Control, at least when explicit, is not the end goal of most human action. Control is a means to the end. Both Clausewitz and Wylie emphasize this. Clausewitz starts On War with this definition of war:

War is thus an act of force to compel our enemy to do our will.

Here we see three elements necessary for human action:

  1. Power: the “act of force”
  2. Control: compelling the enemy
  3. Purpose: “our will”

Wylie’s passage quoted above echos this definition:

The primary aim of the strategist in the conduct of war is some selected degree of control of the enemy for the strategist’s own purpose…

Here we see the same three elements:

  1. Power: “the conduct of war”
  2. Control: “some selected degree of control of the enemy”
  3. Purpose: “the strategist’s own purpose”

Power and control can be the ends of human action but usually only so that they can be converted into means for achieving a more overriding purpose...

The purpose of reconciliation, generally known as strategy, is matching ends to means or, in a more extended taxonomy, ends to ways to means.

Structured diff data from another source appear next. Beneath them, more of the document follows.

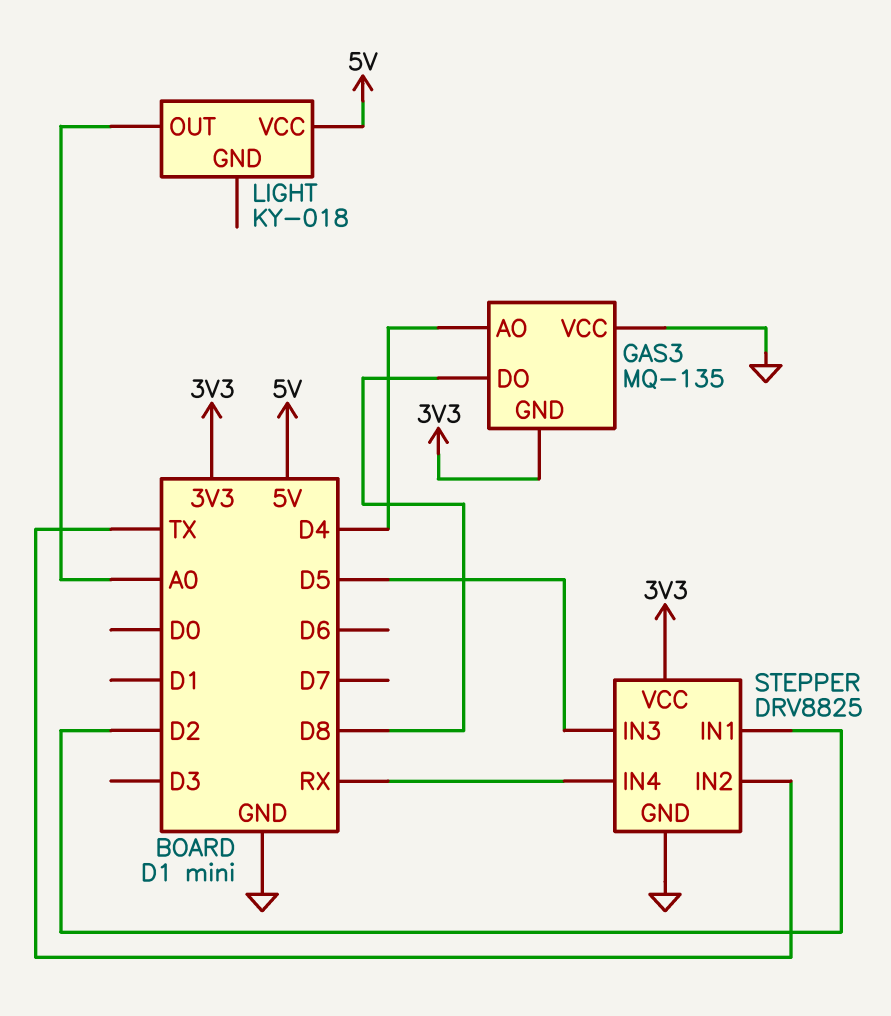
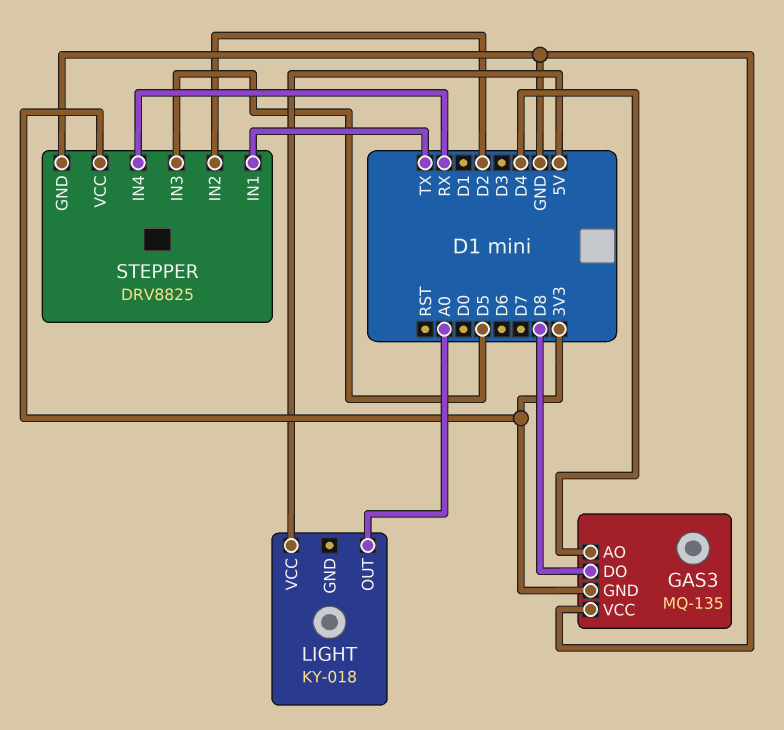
STEPPER pin IN1: D2 -> TX
STEPPER pin IN2: TX -> D2

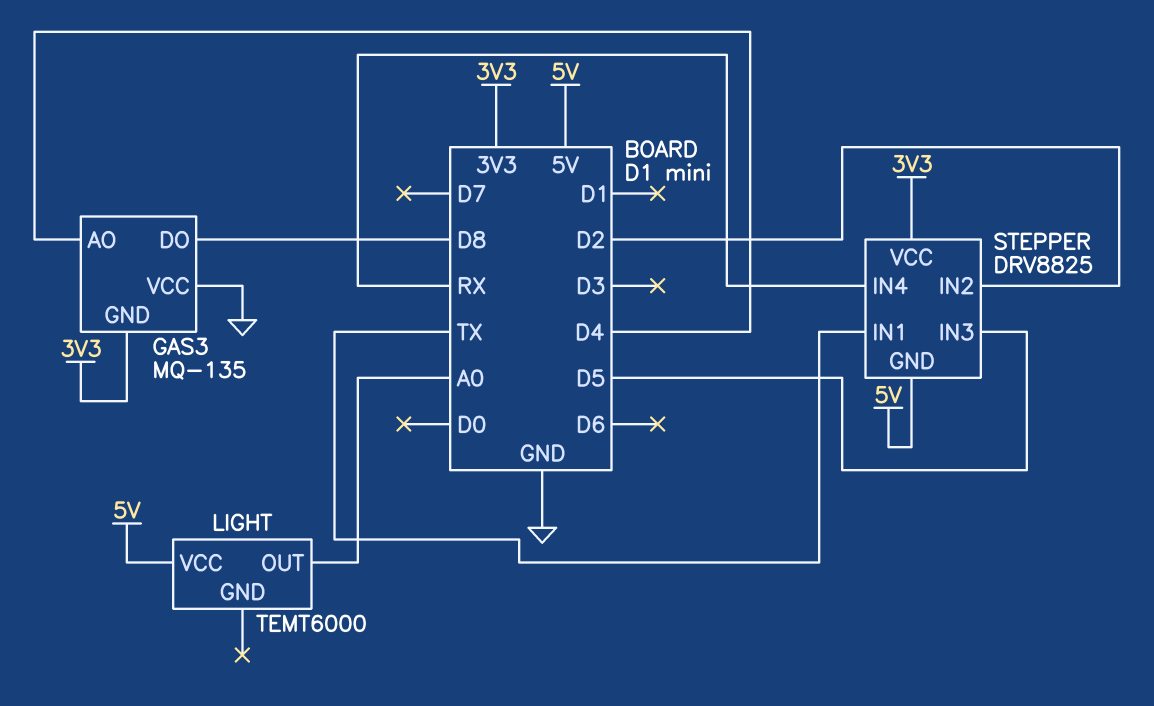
LIGHT: KY-018 -> TEMT6000
STEPPER pin GND: GND -> 5V

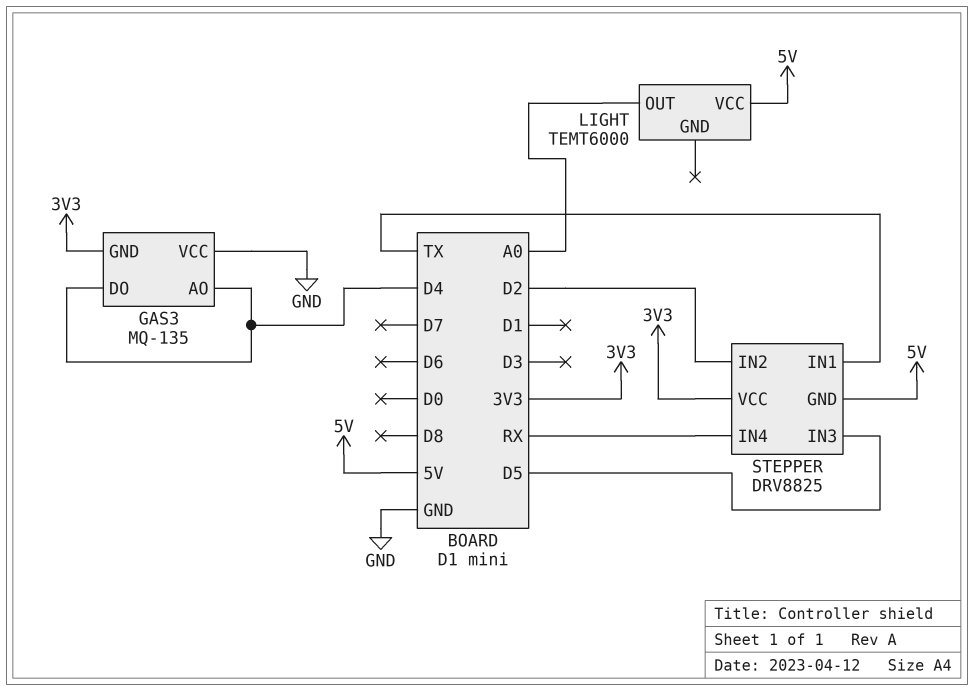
GAS3 pin DO: D8 -> D4

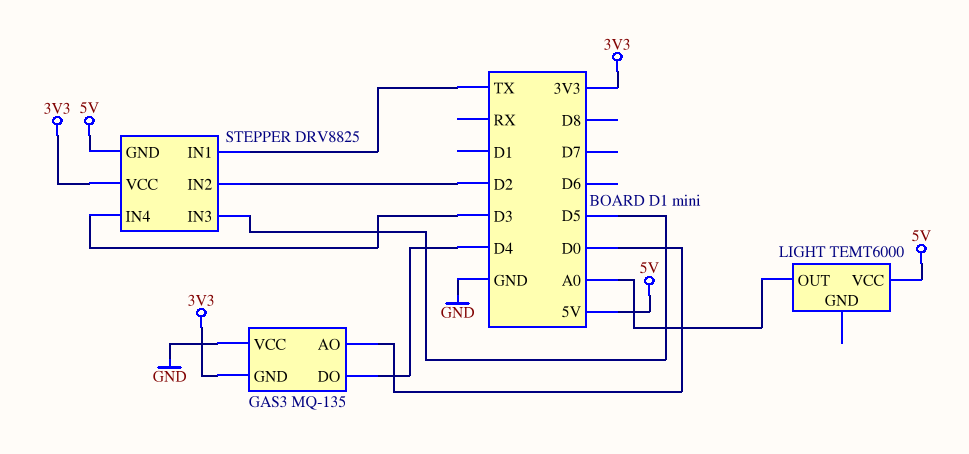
GAS3 pin AO: D4 -> D0
STEPPER pin IN4: RX -> D3

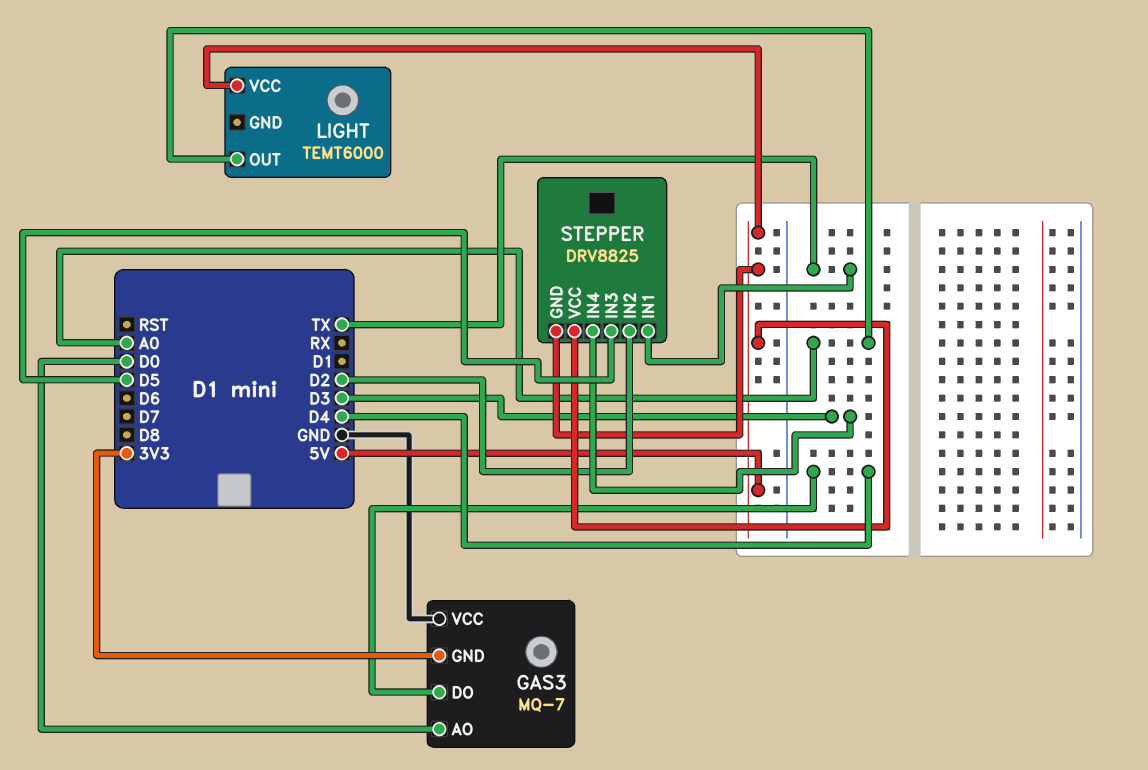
GAS3: MQ-135 -> MQ-7
STEPPER pin VCC: 3V3 -> 5V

This fit is never perfect, hence it is a process of reconciliation rather than achieving an absolute fit. While one square peg of power may not fit another round hole of purpose, the act of strategic control attempts to bring them into some kind of alignment, however ugly. The possible means available for conversion into the control necessary for achieving strategic ends range from influence at one pole to violence on the other pole. Most strategies are a smear across the spectrum of power between the two. The midpoint is probably hurt, coercion, or “compellance” as Thomas Schelling called it. Kelly and Brennan echo similar work as James Kiras, A. A. Svechin, and Wylie in delineating strategies of exhaustion or attrition (moral or physical), annihilation, denial (the strategy of Pericles), and inducement. All of these are strategies of control, as Wylie postulated back in 1967:

…the strategist needs some leverage to induce or force the other fellow to accede, wholly or in part, to what the strategist wants.